This page provides high-level guidelines on which methods are applicable to your dataset. Note that this is intended as a quick-start.
Recommended overview and comparison papers:
denteuling2021clusteringlatrend: A tutorial and overview on methods for longitudinal clustering.
denteuling2021comparison;textuallatrend compared KmL, MixTVEM, GBTM, GMM, and GCKM.
twisk2012classifying;textuallatrend compared KmL, GCKM, LLCA, GBTM and GMM.
verboon2022clustering;textuallatrend compared the kml, traj and lcmm packages in R.
martin2015growth;textuallatrend compared KmL, LCA, and GMM.
Disclaimer: The table below has been adapted from a pre-print of denteuling2021clusteringlatrend.

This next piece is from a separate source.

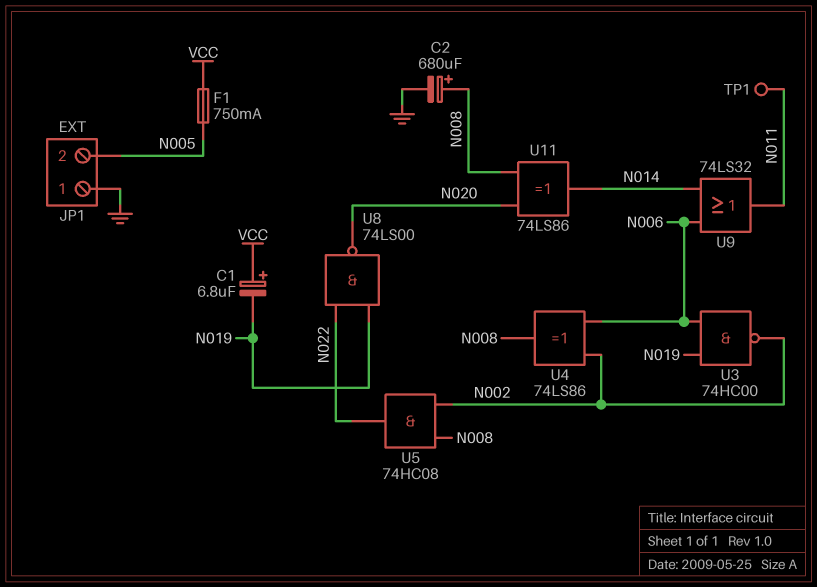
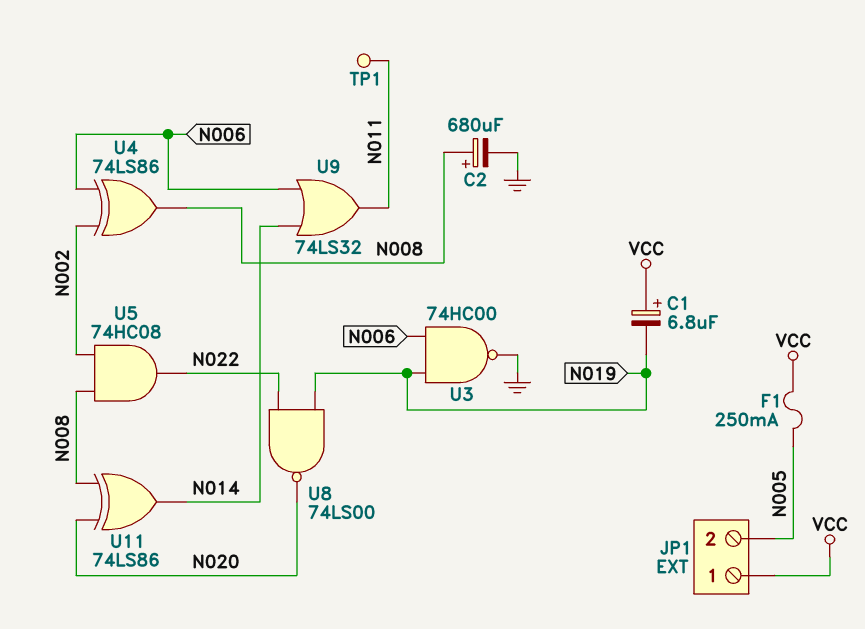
F1: 750mA (N005, VCC) -> 250mA (N005, VCC)
JP1 pin 1: GND -> VCC
U3: NAND 74HC00 (in N006, in N019, out N002) -> NAND 74HC00 (in N006, in N019, out GND)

Approach | Strengths | Limitations | Methods |
Cross-sectional clustering | Suitable for large datasets — Many available algorithms — Non-parametric cluster trajectory representation | Requires time-aligned complete data — Sensitive to measurement noise | lcMethodKML lcMethodMclustLLPA lcMethodMixtoolsNPRM |
Distance-based clustering | Suitable for medium-sized datasets — Many distance metrics — Distance matrix only needs to be computed once | Scales poorly with number of trajectories — No robust cluster trajectory representation — Some distance metrics require aligned observations | lcMethodDtwclust |
Feature-based clustering | Suitable for large datasets — Configurable — Features only needs to be computed once — Compact trajectory representation | Generally requires intensive longitudinal data — Sensitive to outliers | lcMethodFeature lcMethodAkmedoids lcMethodLMKM lcMethodGCKM |
Model-based clustering | Parametric cluster trajectory — Incorporate (domain) assumptions — Low sample size requirements | Computationally intensive — Scales poorly with number of clusters — Convergence challenges | lcMethodLcmmGBTM lcMethodLcmmGMM lcMethodCrimCV lcMethodFlexmix lcMethodFlexmixGBTM lcMethodFunFEM lcMethodMixAK_GLMM lcMethodMixtoolsGMM lcMethodMixTVEM |
It is strongly encouraged to evaluate and compare several candidate methods in order to identify the most suitable method.